There are a lot of other areas I'm uncertain about, too. For example, a couple of times discussion here has gotten pretty heated among regular readers; I really don't like it when people I like and/or respect insult each other, especially in my journal. So far, I haven't stepped in and deleted such comments, but I'm sometimes tempted to do so when that happens. And more generally, I'm a big fan of civility, but I know a lot of my friends aren't. (More on that in a future entry.) To what degree are the comments here a place for general discussion, and to what degree are they participating in a venue that is essentially mine, subject to my whims and my guidelines?
All of this leaves me uncertain about when to remove (or decline to post) comments and when to leave them up. I'm looking for input, though I reserve the right to stick with my current gut-feeling approach. What do y'all think?

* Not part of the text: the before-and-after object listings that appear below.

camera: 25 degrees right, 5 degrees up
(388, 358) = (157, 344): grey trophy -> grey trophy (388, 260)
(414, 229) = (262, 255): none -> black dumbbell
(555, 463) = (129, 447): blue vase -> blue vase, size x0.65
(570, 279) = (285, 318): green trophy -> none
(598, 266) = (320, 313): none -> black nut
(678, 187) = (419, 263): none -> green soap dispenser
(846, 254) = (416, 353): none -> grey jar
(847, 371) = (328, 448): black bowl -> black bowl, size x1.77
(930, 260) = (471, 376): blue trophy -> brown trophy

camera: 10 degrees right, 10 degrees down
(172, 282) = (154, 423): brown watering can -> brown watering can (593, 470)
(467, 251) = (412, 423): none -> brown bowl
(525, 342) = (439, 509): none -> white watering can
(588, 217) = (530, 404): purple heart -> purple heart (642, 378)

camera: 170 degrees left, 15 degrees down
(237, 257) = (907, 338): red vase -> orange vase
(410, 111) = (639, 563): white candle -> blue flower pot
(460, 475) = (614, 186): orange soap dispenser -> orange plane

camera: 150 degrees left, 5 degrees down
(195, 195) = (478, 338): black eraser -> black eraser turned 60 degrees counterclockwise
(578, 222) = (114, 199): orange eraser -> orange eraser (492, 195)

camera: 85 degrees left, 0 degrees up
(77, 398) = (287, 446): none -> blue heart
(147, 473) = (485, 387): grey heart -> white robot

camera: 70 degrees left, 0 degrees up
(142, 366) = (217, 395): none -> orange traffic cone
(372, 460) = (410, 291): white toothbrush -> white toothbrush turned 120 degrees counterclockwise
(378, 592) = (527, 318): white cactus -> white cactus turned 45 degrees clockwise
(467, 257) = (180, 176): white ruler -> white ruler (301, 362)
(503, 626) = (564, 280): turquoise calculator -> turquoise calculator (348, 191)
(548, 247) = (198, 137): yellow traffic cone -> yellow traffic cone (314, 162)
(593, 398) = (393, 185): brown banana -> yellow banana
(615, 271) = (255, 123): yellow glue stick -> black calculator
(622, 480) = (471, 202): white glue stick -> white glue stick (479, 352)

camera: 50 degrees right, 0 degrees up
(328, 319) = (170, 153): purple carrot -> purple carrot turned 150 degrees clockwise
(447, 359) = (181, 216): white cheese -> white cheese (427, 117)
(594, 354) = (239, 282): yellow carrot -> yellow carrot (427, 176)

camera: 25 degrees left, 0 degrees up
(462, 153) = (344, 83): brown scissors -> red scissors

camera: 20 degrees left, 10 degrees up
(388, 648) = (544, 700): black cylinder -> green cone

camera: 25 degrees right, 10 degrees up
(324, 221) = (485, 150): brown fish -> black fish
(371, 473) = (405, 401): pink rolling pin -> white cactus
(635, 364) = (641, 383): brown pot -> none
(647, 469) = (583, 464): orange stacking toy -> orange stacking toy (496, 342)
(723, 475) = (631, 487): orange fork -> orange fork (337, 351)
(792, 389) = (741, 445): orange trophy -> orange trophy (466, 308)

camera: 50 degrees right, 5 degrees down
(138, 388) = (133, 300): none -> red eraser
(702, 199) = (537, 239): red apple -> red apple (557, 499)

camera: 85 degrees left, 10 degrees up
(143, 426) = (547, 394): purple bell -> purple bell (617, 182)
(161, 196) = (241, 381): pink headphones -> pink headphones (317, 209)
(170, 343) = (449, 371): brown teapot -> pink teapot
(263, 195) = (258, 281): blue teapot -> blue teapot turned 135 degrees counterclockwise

Let me get one side point out of the way first, though: let's please not use the term "censorship" in this discussion. If we do, the discussion has an almost 100% probability of turning into yet another installment of the Floating Internet Censorship Flamewar that's been going on since about 1986. One person will say "That's censorship!" and another will say "No it isn't; only a government or other institution in power can commit censorship!" and another will argue with that, and the point of the discussion will get lost in a furious storm of semantic hairsplitting. In the context of this particular entry, I'd prefer that people pretend the term "censorship" doesn't exist; let's talk about issues rather than word definitions.